The lashing out, crying out to God for comfort and peace, the distance between my husband and I as we grieved this in our own ways. The pain caused to our other foster daughter, our biological children, our extended family, who had warmly welcomed and attached deeply to these precious ones.
The learning, six months later, that another couple had taken them intending to adopt them. And that until that time they had been in temporary foster care (translated group home). The discovery that this new adoptive placement not only resulted in another disruption, but also that child abuse charges were brought against this couple as they tried unsuccessfully to deal with Terran.

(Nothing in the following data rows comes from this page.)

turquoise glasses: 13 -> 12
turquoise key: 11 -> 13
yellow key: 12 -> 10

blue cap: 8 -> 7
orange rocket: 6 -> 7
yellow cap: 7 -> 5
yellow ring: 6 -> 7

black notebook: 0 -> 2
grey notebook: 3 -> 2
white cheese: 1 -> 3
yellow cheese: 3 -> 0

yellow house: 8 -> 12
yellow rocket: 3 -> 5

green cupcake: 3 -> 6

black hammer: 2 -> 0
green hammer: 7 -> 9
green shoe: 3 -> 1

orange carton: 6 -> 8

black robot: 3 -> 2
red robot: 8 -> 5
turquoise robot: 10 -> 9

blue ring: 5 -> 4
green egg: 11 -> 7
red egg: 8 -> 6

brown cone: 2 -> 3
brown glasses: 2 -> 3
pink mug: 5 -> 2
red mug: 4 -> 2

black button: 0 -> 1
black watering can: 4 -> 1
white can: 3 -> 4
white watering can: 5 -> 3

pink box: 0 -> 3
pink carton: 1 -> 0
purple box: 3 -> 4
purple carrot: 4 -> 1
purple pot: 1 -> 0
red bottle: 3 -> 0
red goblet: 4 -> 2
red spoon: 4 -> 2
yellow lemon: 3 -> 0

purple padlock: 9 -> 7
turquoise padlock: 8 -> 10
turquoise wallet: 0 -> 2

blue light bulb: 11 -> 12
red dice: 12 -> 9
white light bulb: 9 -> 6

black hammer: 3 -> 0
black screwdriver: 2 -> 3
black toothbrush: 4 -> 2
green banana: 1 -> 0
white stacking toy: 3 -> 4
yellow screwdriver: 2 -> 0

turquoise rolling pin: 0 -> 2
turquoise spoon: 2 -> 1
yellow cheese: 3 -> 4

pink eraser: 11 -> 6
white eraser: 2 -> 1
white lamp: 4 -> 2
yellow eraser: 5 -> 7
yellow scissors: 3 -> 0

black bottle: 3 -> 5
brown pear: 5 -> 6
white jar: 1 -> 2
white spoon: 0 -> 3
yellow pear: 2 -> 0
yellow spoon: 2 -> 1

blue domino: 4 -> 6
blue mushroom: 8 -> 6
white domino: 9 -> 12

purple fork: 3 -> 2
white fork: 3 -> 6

The wondering. The grieving that went on and on that no one seemed to understand - we only had them for THREE MONTHS! The insinuations that we should be "over it."
The pain.
The distancing myself from God in disappointment and anger and questioning.
And then the rainbow.
Kiki was returned to her first foster mother, who brought her home from the hospital after her removal from her birth home and after her tuberculosis was under control. Who nursed her back to health, who always wanted to adopt her but couldn't because of the "siblings can't be separated" policy. Kiki is now part of that forever family.
Terran was adopted by his special needs teacher, who is indeed trained and equipped to handle his issues.
These two moms are best friends, are both believers, and attend the same church, so the kiddos get to see each other regularly. In fact their formal adoption proceedings were held at the same time on the same day.
Still grief? Yes, probably always to some degree. But now JOY. Finally we realized. We realized that we did NOT hear God wrong, that He did NOT lead us astray, but that His plan was just different from ours. We were a necessary step along the path of getting them to where He ultimately wanted them. So now we praise when we grieve, knowing that God is faithful, He does not make mistakes, He will never waste my time, and He never turns away from me even when I turn from Him.
Praise His name!
Monday, December 01, 2008
It's "Not Me!" Monday!!
OK, here we go. I love all the hilarious little kid stories on the other NMM posts - glad I never have to resort to using my own foolishness as fodder for this post ...
And I'm REALLY glad I didn't lose my balance to the point of sprawling on the floor like a winning clip out of America's Funniest Home Videos while trying to get something out of the freezer the other day ...
And after my 4-yo granddaughter told me she changed her mind about who gets to go first (I NEVER cared, still don't, about going first, don't care about winning games either), I definitely gave the exact right answer she suddenly asked, "What's mind?" ...
and I definitely DIDN'T tell her "it's when you obey your Nini" instead of explaining it in the context of her question ...
And of course I didn't eat so much last Thursday that one more bite might have sent me running for the ... well you know.
I certainly did NOT laugh when Callie Anne (15 mo) discovered her "scream" ... you know, that nothing-is-wrong-with-me, I'm not hungry, I'm not poopy, I'm not tired, HEY-this-sounds-really-cool scream?
Oh this is a good one... my husband did NOT tell me I needed to go get my hearing checked, and NO WAY did he really mean it!
I didn't even smirk when Mason (3 yo) stuck the straw of his cup between the NOT big gap between his front teeth, cup attached, and said "Wook at dis!! My straw fits in my teef!" Not even a ghost of a smile, not me.
Oh, and I KNOW it wasn't me that wore one brown and one blue sock to CHURCH YESTERDAY!
And finally, I certainly didn't deliberately leave Callie Anne with a stinky diaper for her mommy to deal with after I watched kids the other day ... that would be so mean. (And of course she's NEVER done it to me.)